In the settlement with the Archers, the Warners agreed to pay a total of $300,000. The Warners paid the Archers $200,000 cash at the time of the settlement. The Archers also received a $100,000 promissory note and agreed to make two payments of $50,000 in the following year. The settlement also included two separate releases that relieved either party of an admission of fraud or misrepresentation.
The Warners did not pay either of the $50,000 payments before they filed for bankruptcy.
In their claim before the bankruptcy court, the Archers argued the Warners could not be released from their debt because the debt was a result of misconduct and fraud on the part of the Warners. Section 523 of the federal bankruptcy code explains which debts cannot be discharged if a person or corporation files for protection under Chapter 13. The debts that are obtained through "false pretenses, a false representation, or actual fraud" are exceptions to the dischargeable debts and are not allowed to be wiped out.
After the Archers filed their complaint, Leonard Warner filed a "consent order" reaffirming his debt to the Archers. Arlene Warner did not and argued in her defense that the Archers could not claim misconduct because the case dealing with fraud had been settled and her debt to the Warners was a dischargeable contract debt.
In August 1999, the bankruptcy court agreed with Warner and did not force her to pay the remaining $100,000 to the Archers. In response to the ruling, the Archers claimed before the U.S. District Court for the Middle District of North Carolina in Greensboro, NC., that the bankruptcy court had misinterpreted the exceptions to dischargeability.
The district court sided with the Warners and upheld the bankruptcy courts ruling. The court said the 1995 settlement agreement substituted a dischargeable contract debt, the $100,000, for a fraud-based tort debt that might not be dischargeable.
The court added that the only way they could have ruled in favor of the Archers would have been if they could have proved that Warner intended to declare bankruptcy when she entered the 1995 settlement.

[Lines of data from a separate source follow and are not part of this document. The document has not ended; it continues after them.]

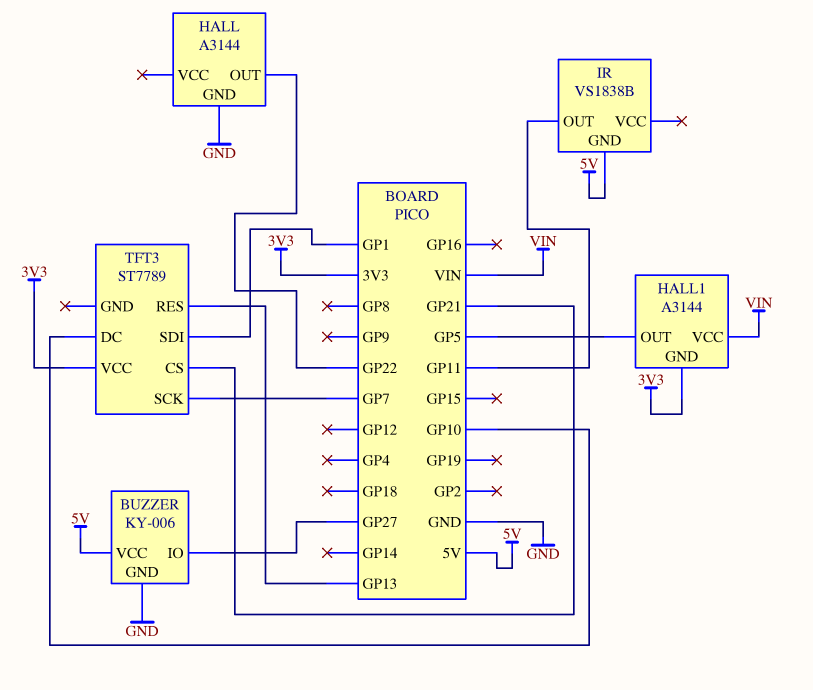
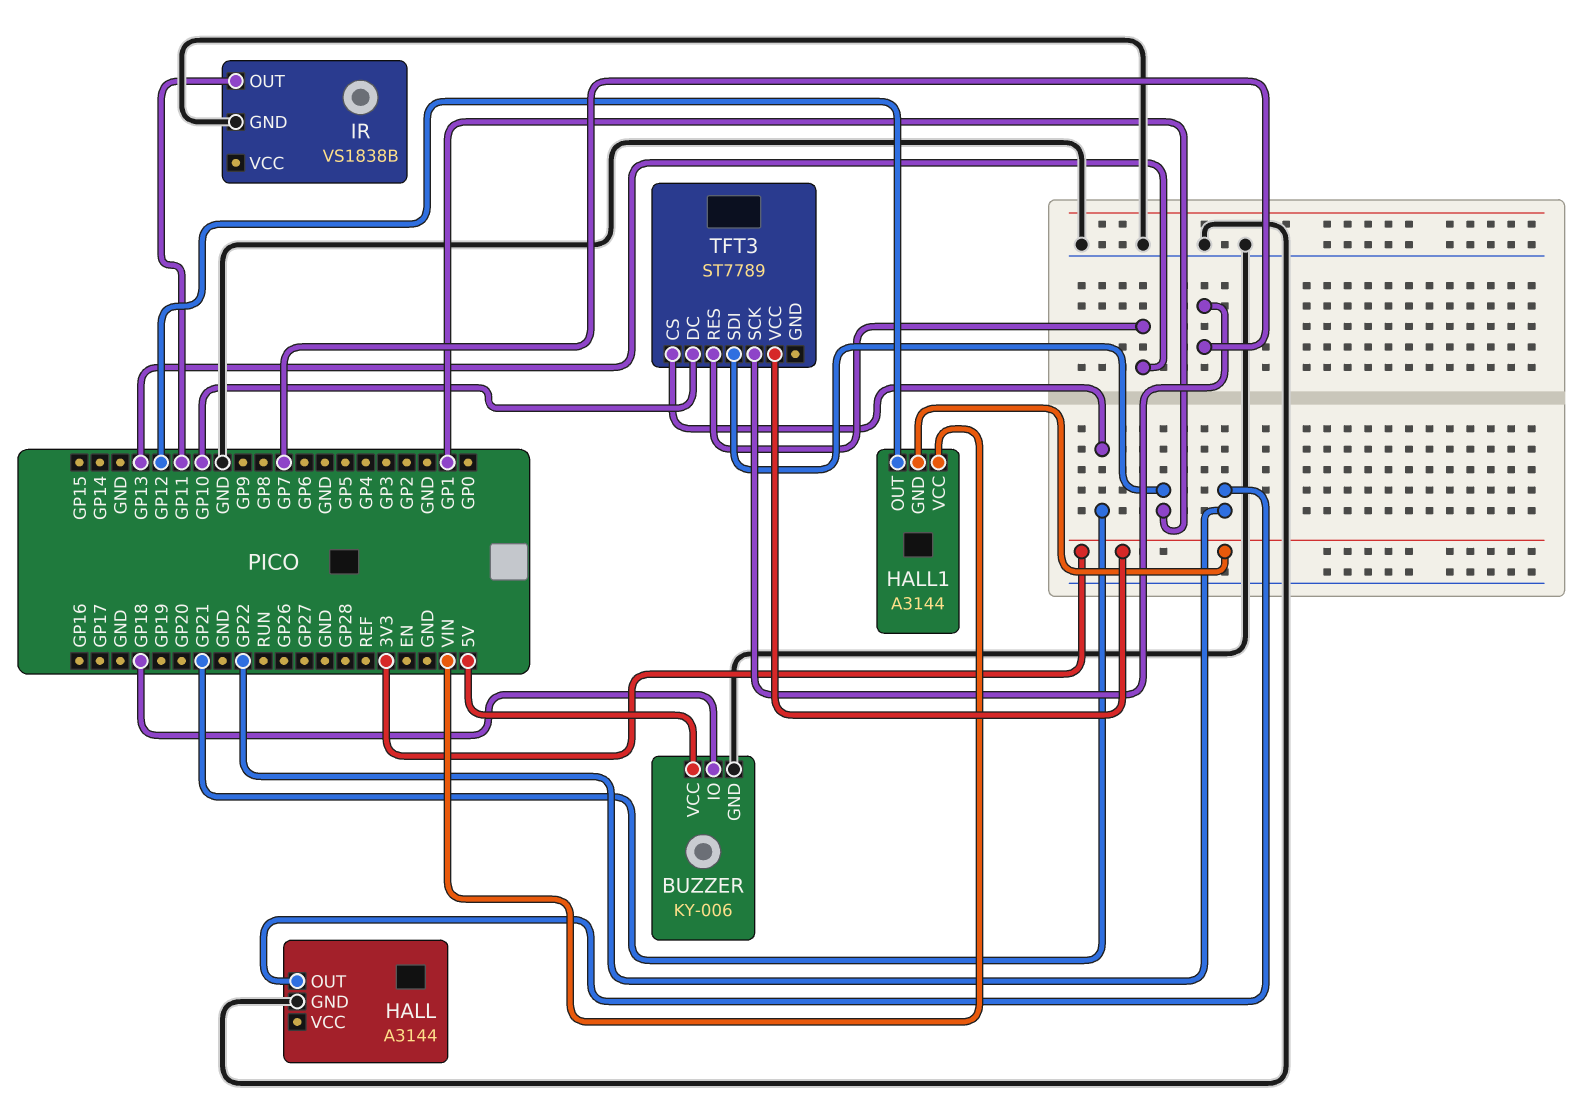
BUZZER pin IO: GP27 -> GP18
HALL1 pin OUT: GP5 -> GP12
IR pin GND: 5V -> GND

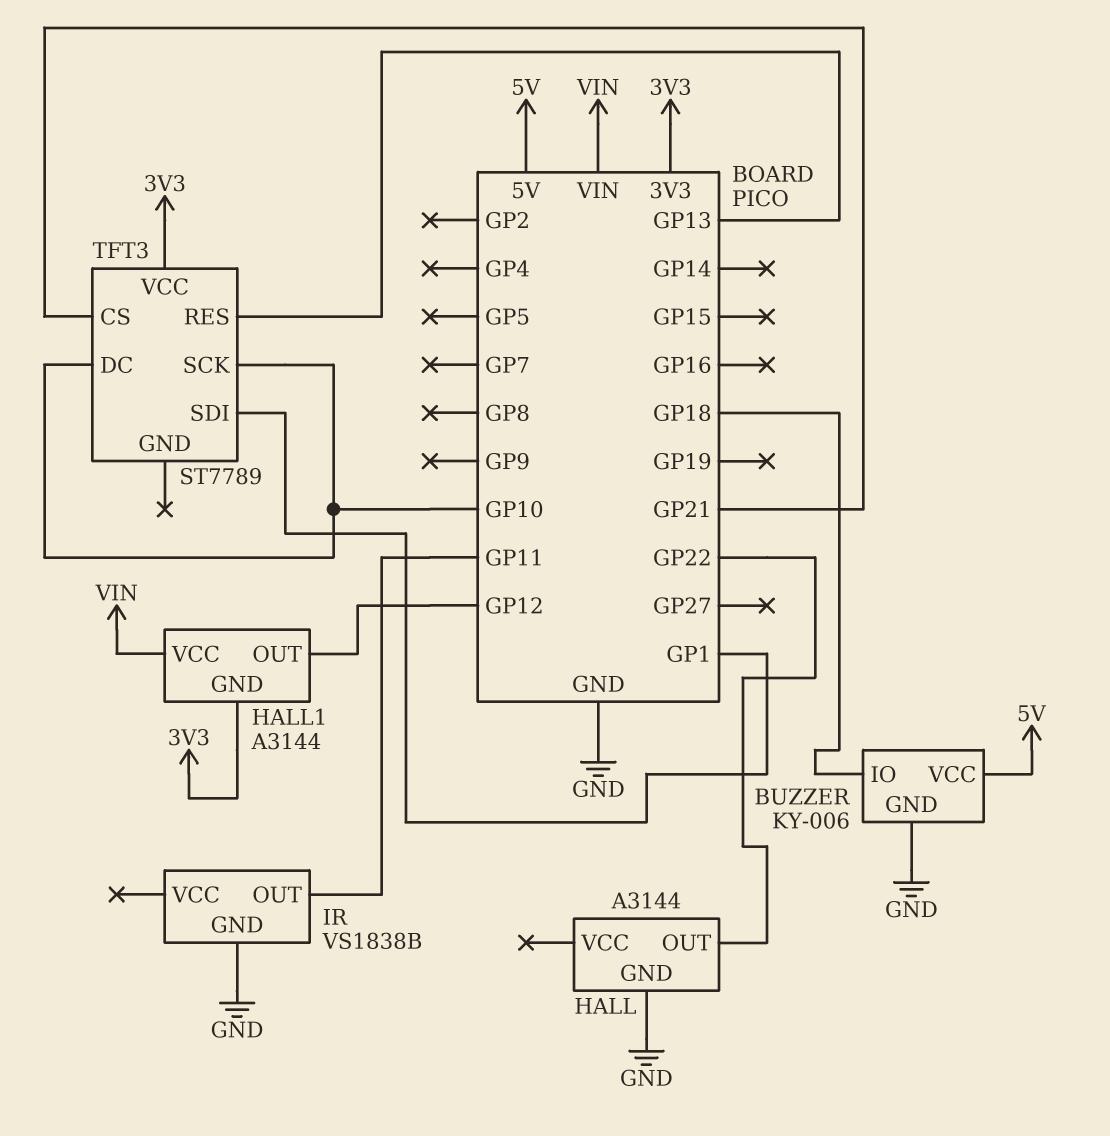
TFT3 pin SCK: GP7 -> GP10

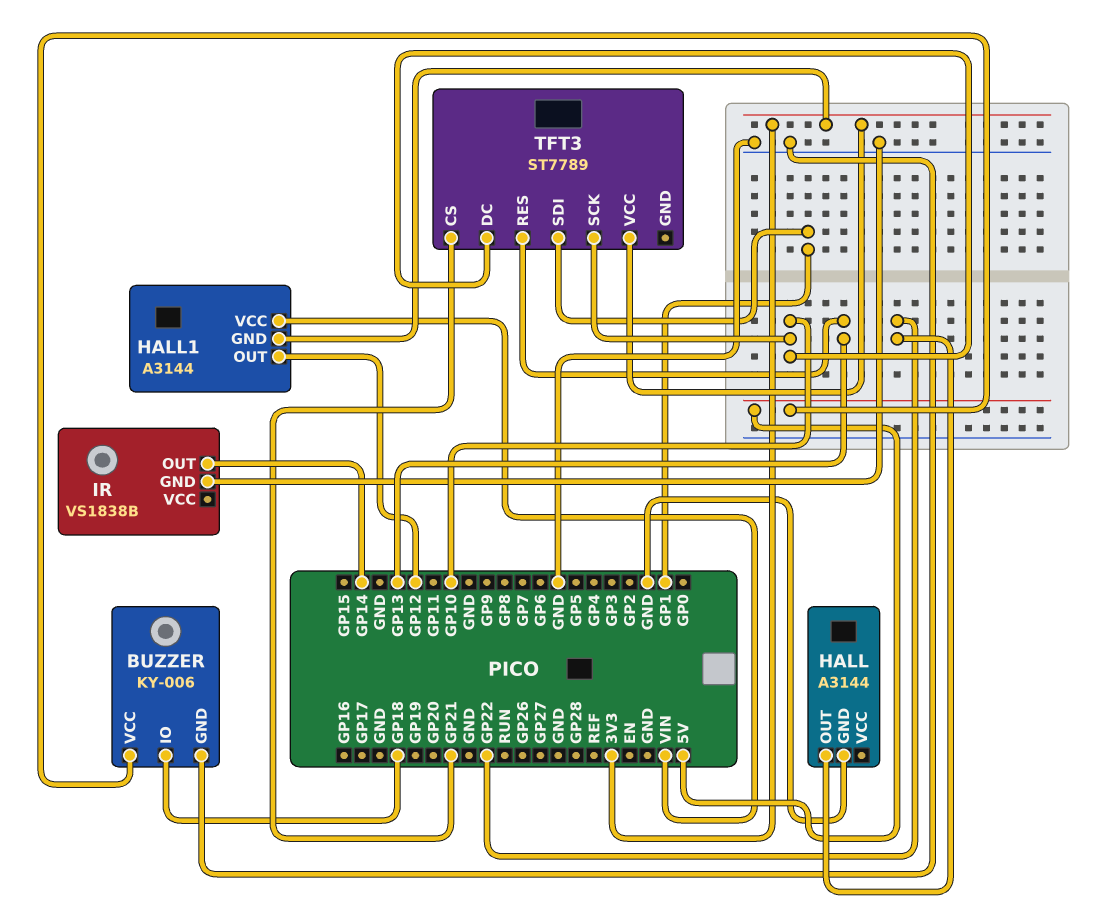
IR pin OUT: GP11 -> GP14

The court said it could not find any evidence to support the fraud claim because the Warners had already paid the Archers $200,000 of the settlement and had given them deeds-of-trust on their home and business property to secure the payment of the remaining debt.
On March 8, 2002, a divided 4th U.S. Circuit Court of Appeals panel ruled 2-1 in favor of the Warners. Judge Hiram Widener wrote for the court that "parties willing to settle disputes over fraud, misrepresentation, or like tort claims may do so by way of settlement through contract, and such contractual claims are then dischargeable in bankruptcy. Otherwise, the incentive to settle is gone."
The appeals court opinion also recognized a split among the federal circuits in deciding whether a tort settlement can become a dischargable debt. The 9th and 7th circuits agree with the 4th Circuit that when a settlement is reached in a fraud or any other tort case, the settlement becomes a contract, thus changing the bankruptcy status of the debt from non-dischargeable (tort) to dischargeable (contract). The D.C. and 11th circuits have a competing view on the dischargeabilty of the debt, because they believed a settlement could allow "a fraudulent debtor to transform into a non-fraudulent one" and escape the penalties of his or her fraud.
In his dissent, Judge William Traxler argued that in addition to the D.C. and 11th circuit precedents, three unanimous Supreme Court decisions have adopted reasoning more consistent with those circuits than with the majoritys.
On June 24, 2002, the U.S. Supreme Court accepted the case for review, and on March 31, 2003, the Court reversed by a 7-2 vote, holding that the debt for money promised in a settlement agreement can amount to a debt for money obtained by fraud, within the terms of the Bankruptcy Code's non-dischargeability statute.
Justice Stephen Breyer wrote the opinion for the Court. Justices Clarence Thomas and John Paul Stevens dissented.